Second, mental health status should be measured both before commencing treatment and throughout the course of treatment. There is substantial evidence that depression/anxiety is highly treatable in patients with co-existing physical disease [34, 35], and even if treating depression/anxiety has no impact on rheumatological outcome, we suggest that given the high frequency of depression/anxiety in this context, identification and treatment of depression/anxiety might well be considered part of routine care, in line with the NICE guidelines [28].
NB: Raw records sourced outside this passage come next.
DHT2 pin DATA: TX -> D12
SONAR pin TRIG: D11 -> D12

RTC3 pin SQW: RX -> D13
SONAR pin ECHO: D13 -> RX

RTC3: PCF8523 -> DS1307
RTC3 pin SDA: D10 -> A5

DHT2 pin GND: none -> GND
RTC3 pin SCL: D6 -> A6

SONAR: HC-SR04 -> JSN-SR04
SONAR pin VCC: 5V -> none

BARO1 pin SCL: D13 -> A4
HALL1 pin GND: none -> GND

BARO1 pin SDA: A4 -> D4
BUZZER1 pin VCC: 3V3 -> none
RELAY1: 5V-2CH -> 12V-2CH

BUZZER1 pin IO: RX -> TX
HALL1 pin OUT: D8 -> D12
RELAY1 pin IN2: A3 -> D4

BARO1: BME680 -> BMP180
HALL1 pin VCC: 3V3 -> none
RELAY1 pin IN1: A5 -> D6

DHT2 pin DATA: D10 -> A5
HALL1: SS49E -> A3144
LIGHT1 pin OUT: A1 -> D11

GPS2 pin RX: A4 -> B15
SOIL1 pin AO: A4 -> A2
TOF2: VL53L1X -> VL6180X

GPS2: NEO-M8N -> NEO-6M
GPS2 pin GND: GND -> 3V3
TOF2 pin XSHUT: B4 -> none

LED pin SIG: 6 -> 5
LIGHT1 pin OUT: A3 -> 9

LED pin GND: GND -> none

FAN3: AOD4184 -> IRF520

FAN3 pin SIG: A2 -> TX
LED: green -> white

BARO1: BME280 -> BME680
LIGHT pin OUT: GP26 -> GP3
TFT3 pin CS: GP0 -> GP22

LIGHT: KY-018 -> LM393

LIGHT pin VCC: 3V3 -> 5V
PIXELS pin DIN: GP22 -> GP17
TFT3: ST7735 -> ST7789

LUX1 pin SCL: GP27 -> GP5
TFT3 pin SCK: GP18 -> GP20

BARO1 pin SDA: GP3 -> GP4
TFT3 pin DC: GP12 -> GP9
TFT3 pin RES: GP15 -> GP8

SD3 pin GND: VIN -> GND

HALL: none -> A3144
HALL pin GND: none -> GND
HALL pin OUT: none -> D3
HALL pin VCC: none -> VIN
Third, research is required to determine whether treating depression/anxiety leads to improved rheumatological outcome, given that DAS-28 scores are used to make crucial treatment decisions and the relationships we report between increased baseline depression/anxiety and persistent depression/anxiety and increased disease activity suggest that the detection and management of depression/anxiety in clinical environments may be necessary for effective disease management [3]. Such an approach has been used with success in diabetes and coronary heart disease [36]. Our results suggest the need for an RCT examining whether the treatment of depression/anxiety in RA impacts physical health outcomes.